If you want to familiarize yourself with the world of jazz, or even if you just want to broaden your palate, music is the best way to do it. Listening to music and studying the concepts and guitar techniques used within is one of the best ways to evolve as a player.
While it won’t take the place of practice, it will allow you to become a better player and help you to familiarize yourself with the tricks of the trade.
In this article, we will discuss the best jazz guitar albums to listen to. These are the albums that will change your playing and your approach to guitar forever.
The first album on our list is by gypsy jazz guitarist Al Di Meola. Di Meola’s sophomore offering, Elegant Gypsy, is one of the greatest pieces of jazz guitar music ever written. Not only was it an entirely new approach to jazz guitar, but the songs within have withstood the test of time. It broke bounds with its release in 1977, and since then has become one of the standards of jazz guitarists.
The second album on our list is by jazz genius Allan Holdsworth. Watching Holdsworth play is one of the most humbling experiences a musician can undergo. Secrets is one of the most complex jazz guitar albums on the market. Being Holdsworth’s seventh album, he really found his niche with this 1989 offering.
While his other albums are more critically acclaimed, Secrets is one of his most mature offerings. It is also one of his most complex. Holdsworth plays licks and runs that seem almost inhuman. He also approaches jazz from outside of the box and uses some of the craziest chords you will ever come across.
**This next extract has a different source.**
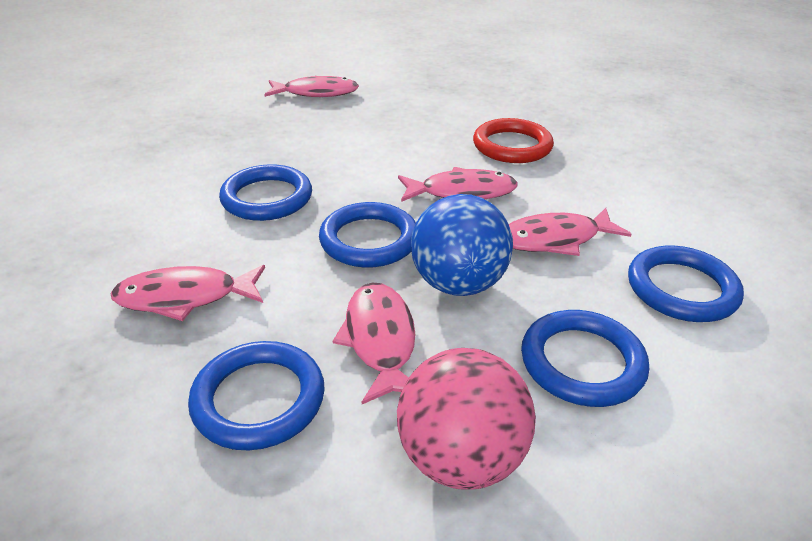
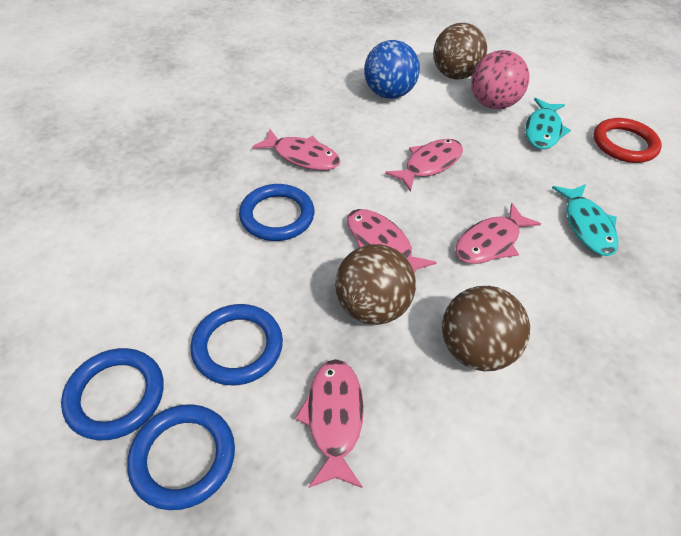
blue ring: 5 -> 4
brown ball: 0 -> 3
turquoise fish: 0 -> 2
Our third album is Pat Metheny’s Secret Story. This album is a perfect showcase of how an album can speak a story without a single voice. Metheny is a master of jazz, with an amazing and fluid style. Not only can you learn a lot from listening to the complexity and fluidity of his licks and runs, but you can also learn a lot about how to take those runs and make them a cohesive piece. Metheny takes the impossible and makes it possible. Secret Story is, above all, a work of art.
The fourth and final album on our list of best jazz guitar albums to listen to is Jazz Samba by Charlie Byrd. Byrd was one of the most versatile and influential guitarists to ever not-quite-be a jazz guitarist and release a jazz album.
Byrd played in a variety of genres and styles, but Jazz Samba was one of his greatest offerings. His career spanned almost forty years, and even up to his passing he was still playing shows and making music. Byrd was a legend, one of the best players to ever dabble in so many different styles, and what made him so great was his ability to make each style his own.
When he played flamenco, he had his own take. When he played jazz, he had his own take. He wraps up our list not because he was the least, but because he was the best of his kind.